You can just see it, can’t you, the surprise of his colleagues and students when confronted by this. He continues, a couple more pages in:
During those years, I sometimes sensed that some or other visitor to my room was puzzled by the odd little group of images huddled together on the otherwise bare wall. To the few who enquired I was pleased to explain that the young woman from Victorian England, the eccentric Frenchman, and the bay stallion from Queensland were equally prominent figures in my private mythology and continued to enrich my life equally.
I mean, honestly, how can you not love that! He says no more, however, on this, following it instead with the story of Bernborough and how the term “Bernborough finish” was born. He concludes on his orchestrating his own Bernborogh performance. The next chapter (no. 4) whizzes back to the 1940s, Murnane being born in 1939, and some childhood memories – which of course include racing stories.
And so, in this lurching backwards-forwards way, Murnane tells us much about the history of Australian horse racing – about owners and trainers, and betting, and specific horses – which I found interesting in an arcane sort of way. Along the way, though, we also learn a lot about him, things that provide much insight into his work and what drives him. We discover his love of maps but hatred of travel, his favourite landscape, his love of names and colours, his preference for the spiritual over the material, his enjoyment of beer and his meticulous creation of personal archives, his discomfort with any sort of pretension or self-consciousness, and last, but by no means least, his vivid imagination. We discover his cheeky sense of humour. The way chapters are framed or introduced versus the content that follows is a good example. Take Chapter 10 in which he discusses psychoanalysis, religion and betting systems.

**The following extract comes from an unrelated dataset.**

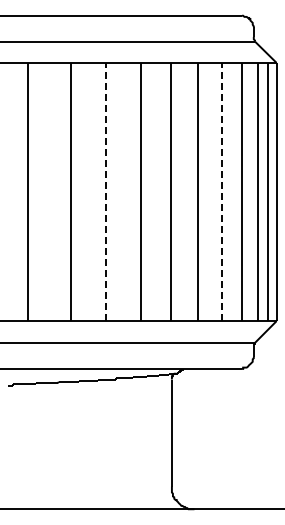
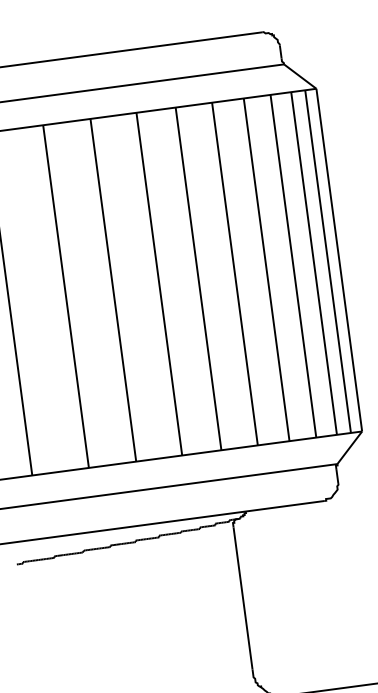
line: (106, 191) -> (113, 289), dashed -> solid
line: (221, 191) -> (266, 269), dashed -> solid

It might just be my warped sense of humour, but the juxtaposition of these made me laugh. And we do learn some facts about his life – his various jobs, his parents and his uncle Louis, and his wife. What he doesn’t do is discuss his writing in any depth, though he frequently mentions his (autobiographical) first novel, Tamarisk Row, which makes many references to racing, and he does occasionally talk a little about his views on writing.
I’m going to leave it here, not because I have nothing more to say, but because I want to pick up one or two issues – relating to his writing – separately in a Delicious Descriptions. So, I will end with one little anecdote. Around halfway through the book, he discusses his search for his own racing colours and design. He has settled, he informs us, on some combination of brown and lilac but just cannot decide on a design. He writes:
I described the task as serious, and I do take it seriously. I’ve devoted myself to horse racing as others sorts of person devote themselves to religious or political or cultural enterprises, although I hope I can still make a joke at my own expense. I read once that certain musical compositions (by Bach? by Beethoven? I forget) sounded like the efforts of the human soul to explain itself to God. If ever I find my perfect combination of brown and lilac, I’ll feel as though I’ve thus explained myself. But I seem destined to never find my perfect set of colours. Is this because I’ve deluded myself for most of my life? Are racing colours not so eloquent as I’ve always believed? Or, is my soul too much of a mess for explanation?
Not likely, I’d say. Murnane is one very intelligent man – and his memoir is well worth reading. Don’t be put off by the stated subject matter. The turf does infuse it all, fascinatingly so, but it’s the mind behind it that shines through.
Lisa at ANZLitLovers also reviewed this book recently.